Reform leaders ‘outraged’ by reported degradation of female rabbinic students at Kotel

  • Leaders of Reform Judaism in North America and Israel are speaking out against an incident at the Western Wall (aka, Kotel) Wednesday, August 23, when two female rabbinic students were reportedly degraded during a search by guards ostensibly looking for religious objects.
    The haredi authorities that administer the Kotel restrict the religious objects, such as Torah scrolls and talit and tefillin, that women may be bring into the Kotel plaza.
    Acording to a statement by officials from the Hebrew Union College-Jewish Institute of Religion — the Reform movement’s rabbinical seminary, two female HUC-JIR students were taken aside and asked to “lift their skirts and shirts in front of the guards before they could enter the Kotel plaza.”

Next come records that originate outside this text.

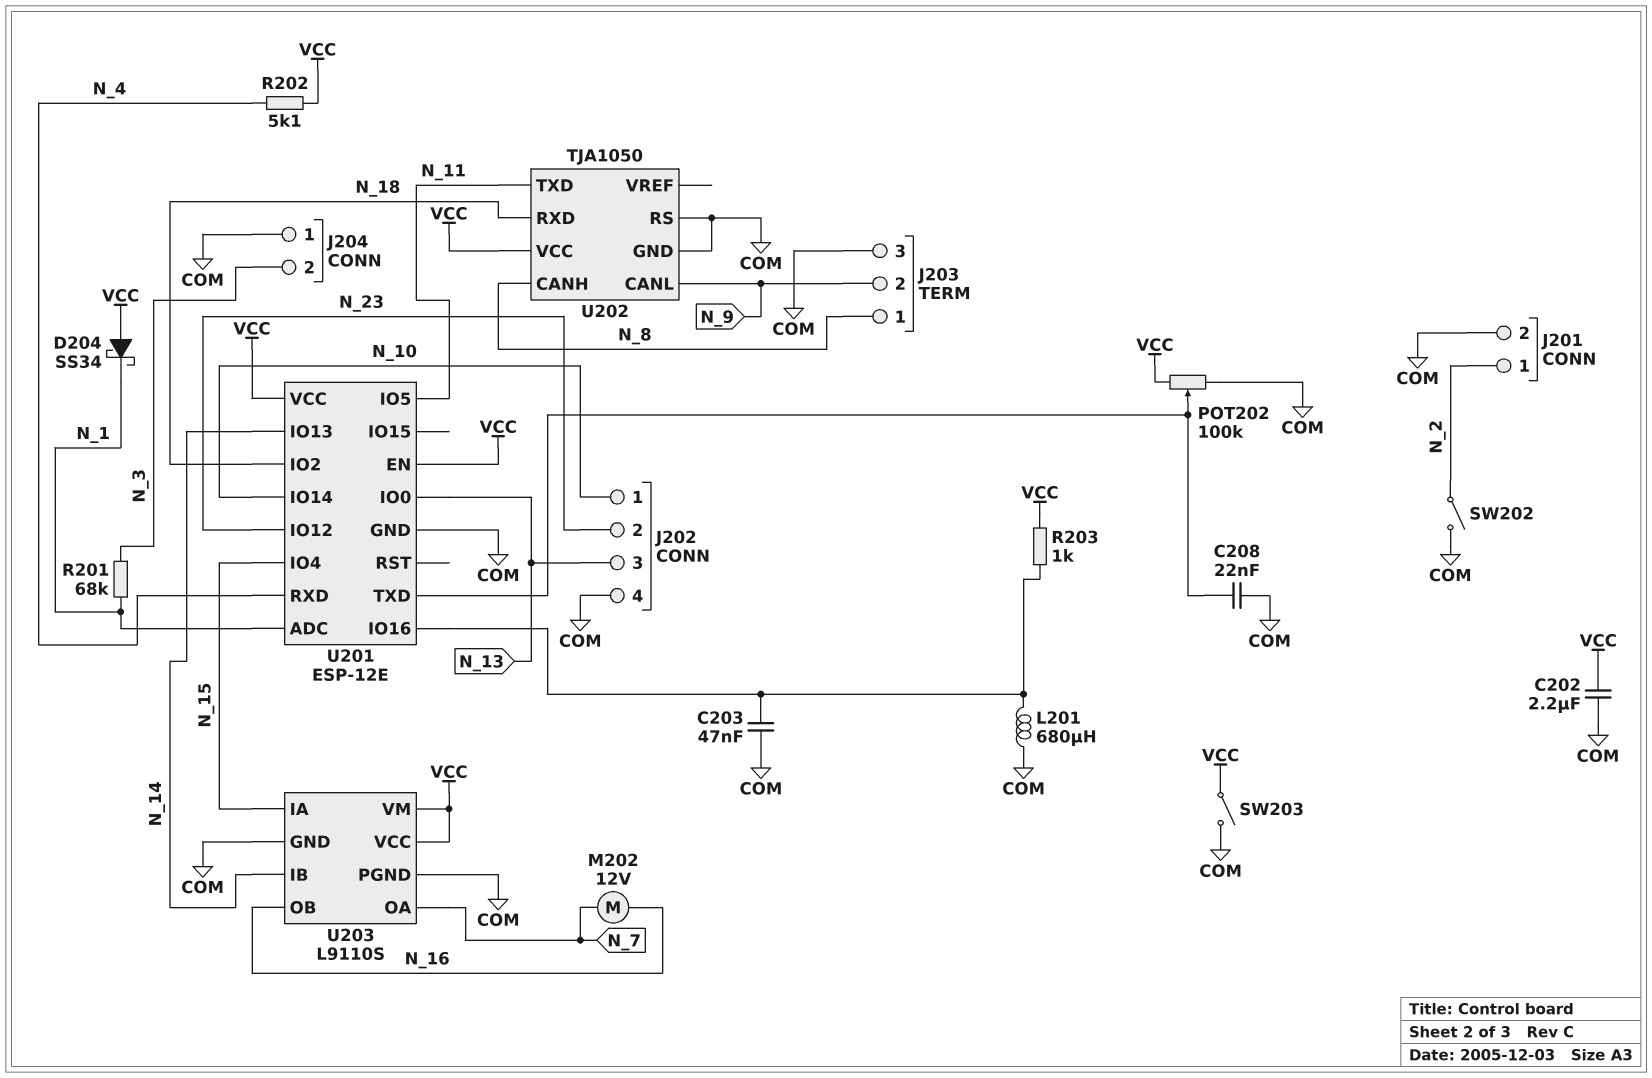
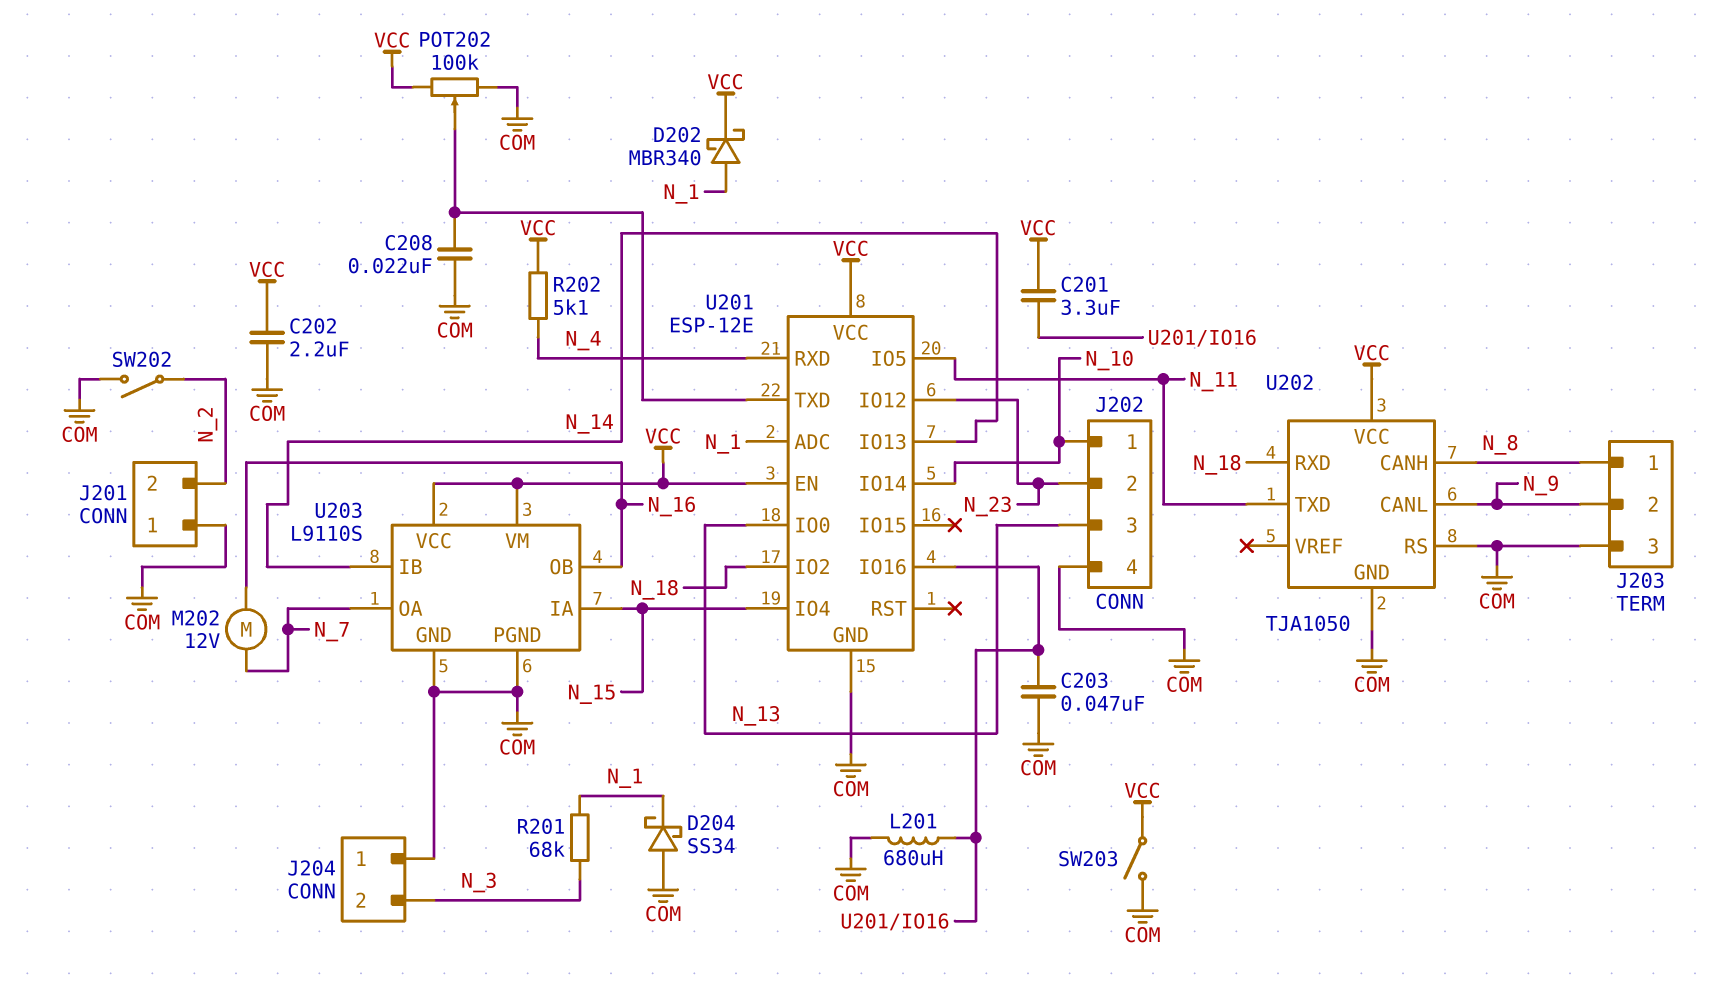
C201: none -> 3.3uF (U201/IO16, VCC)
D202: none -> schottky MBR340 (A N_1, K VCC)
D204: schottky SS34 (A VCC, K N_1) -> schottky SS34 (A COM, K N_1)
J201 pin 1: N_2 -> COM
J201 pin 2: COM -> N_2
R203: 1k (U201/IO16, VCC) -> none

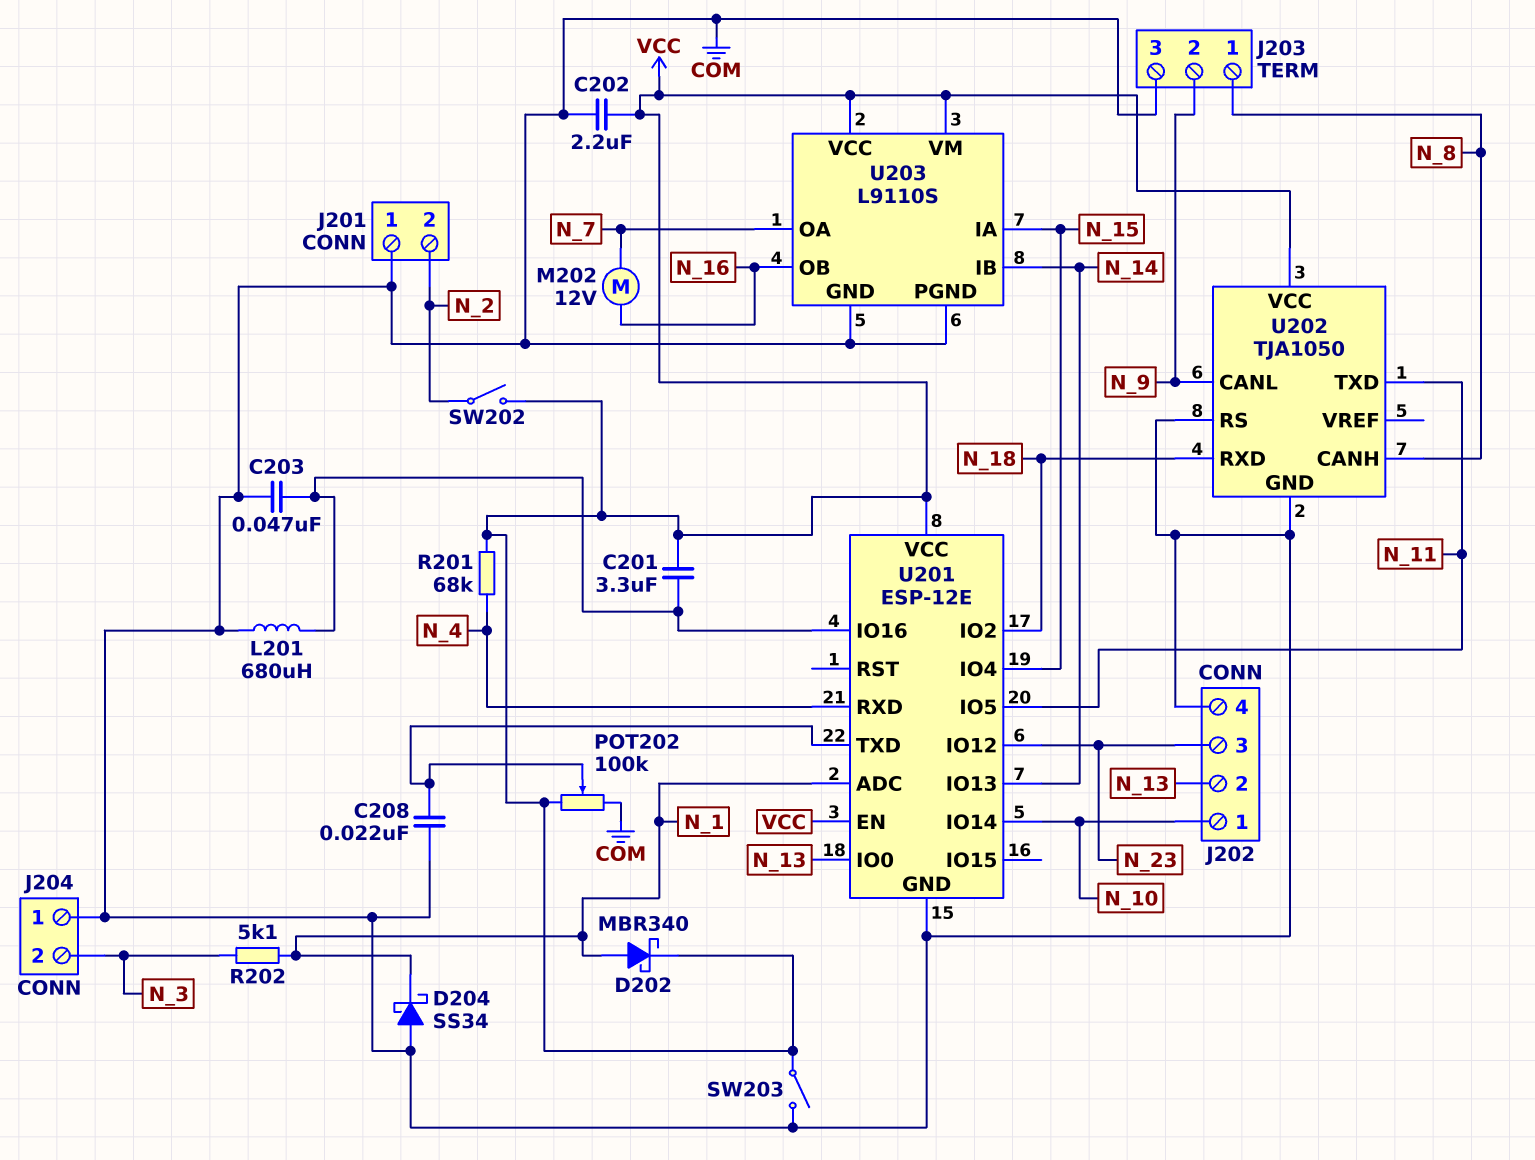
J202 pin 2: N_23 -> N_13
J202 pin 3: N_13 -> N_23
R201: 68k (N_1, N_3) -> 68k (N_4, VCC)
R202: 5.1k (N_4, VCC) -> 5.1k (N_1, N_3)
SW202: switch (COM, N_2) -> switch (N_2, VCC)

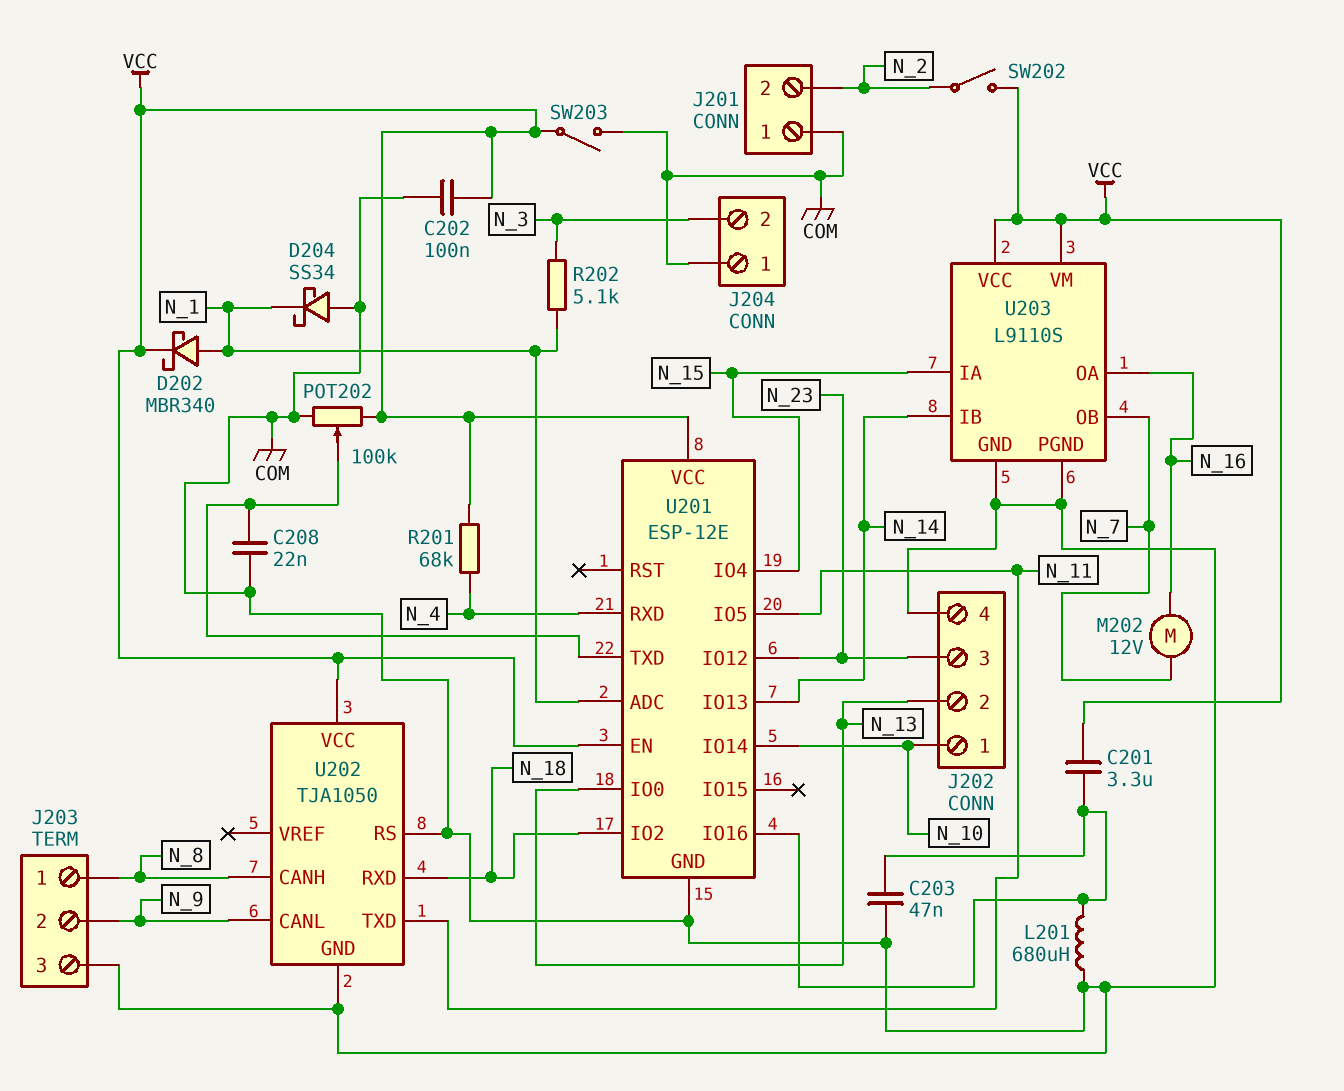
C202: 2.2uF (COM, VCC) -> 100nF (COM, VCC)
U203 pin OA: N_7 -> N_16
U203 pin OB: N_16 -> N_7

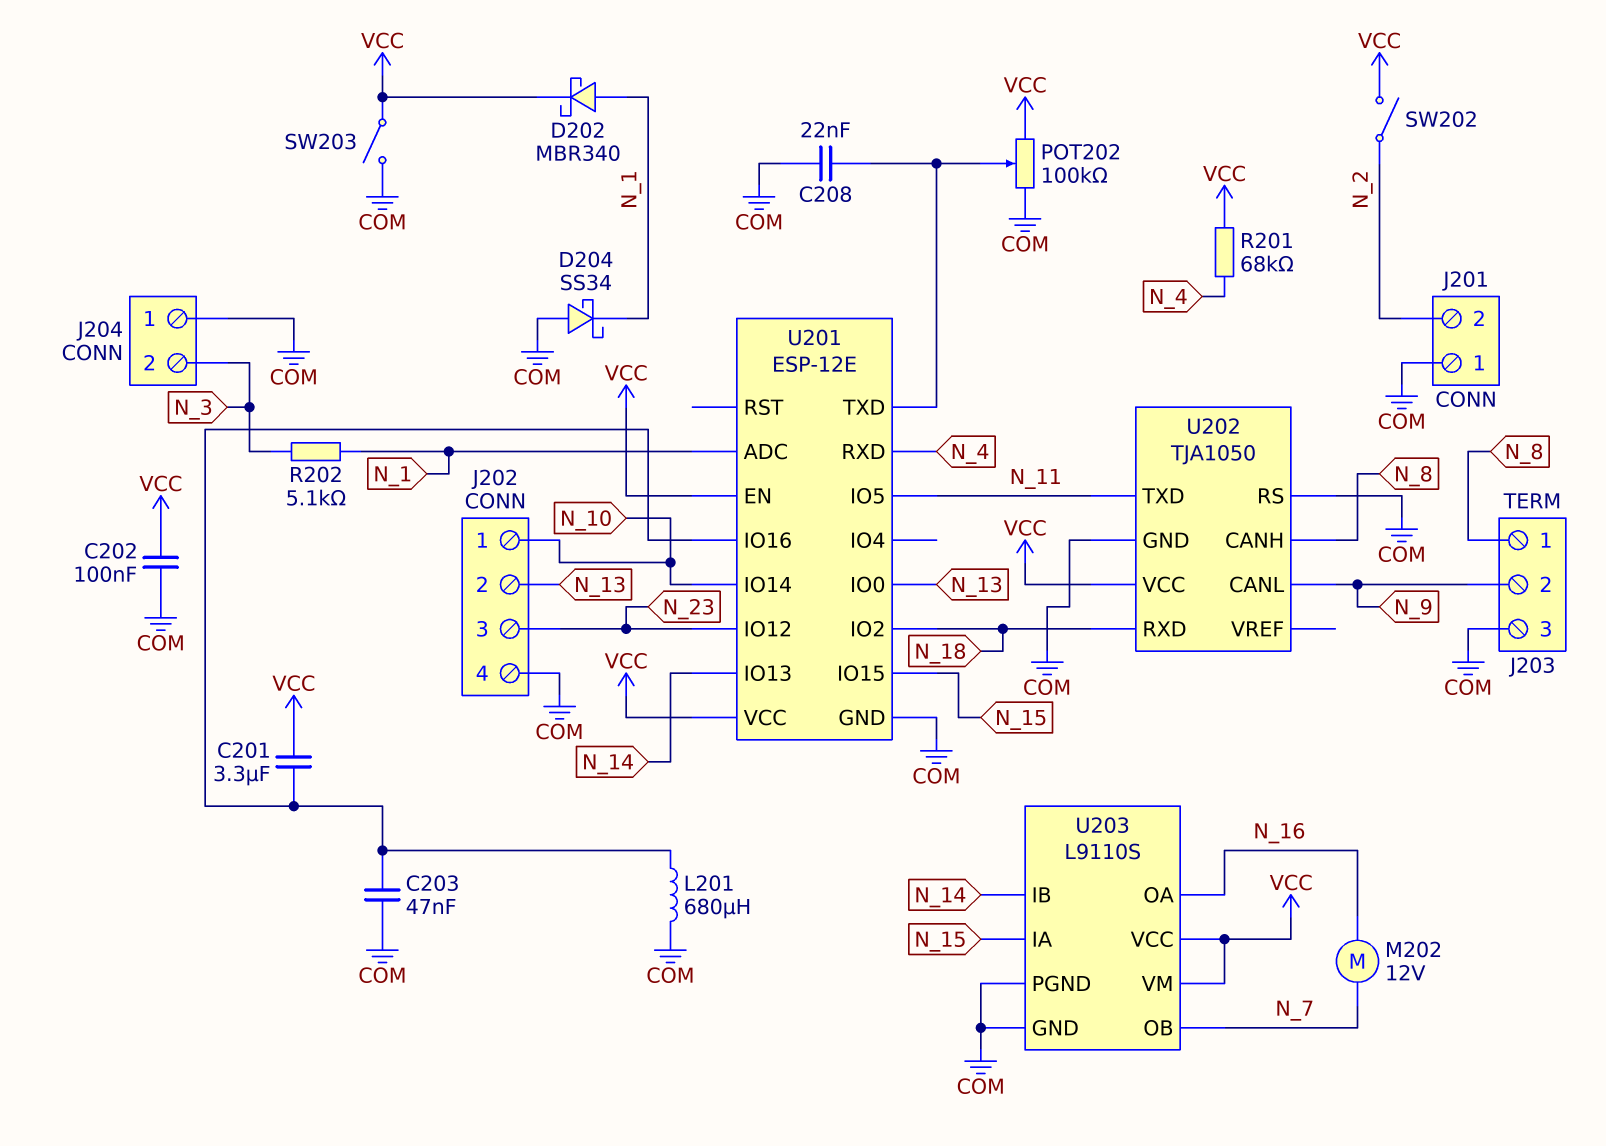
U201 pin IO4: N_15 -> none
U201 pin IO15: none -> N_15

    “A third student was only spared this embarrassment due to the immediate intervention of two of our alumni,” according to the statement, which was signed by Rabbi Aaron Panken, president of HUC-JIR, and Rabbi Naamah Kelman, dean of HUC-JIR/Jerusalem.
    The rabbis called the incident “a dramatic and disgraceful new tactic in the effort to demean Reform and Conservative Jews, limit the right of Women of the Wall to pray at the Kotel, and intimidate those who stand for religious pluralism.” The statement concluded, “Throughout this encounter, our students honored all of us by their composure. They tell us that they emerged from this experience more energized than ever to fulfill their sacred mission as future leaders of the Reform Movement and the Jewish People.”
    In response to the incident, Panken, along with Rabbi Rick Jacobs, president of the Union for Reform Judaism, and Rabbi Steven A. Fox, chief executive of the Central Conference of American Rabbis, sent a letter to Israeli Prime Minister Benjamin Netanyahu expresssing their “outrage” over the stduents’ treatment and called upon him to issue a swift denunciation.
    “This was an unacceptable and shameful attempt to hurt and humiliate our leaders, and we are deeply outraged,” the rabbis wrote.
    In January, Israel’s High Court of Justice ruled that women are not to be subjected to intense body searches when entering the Western Wall.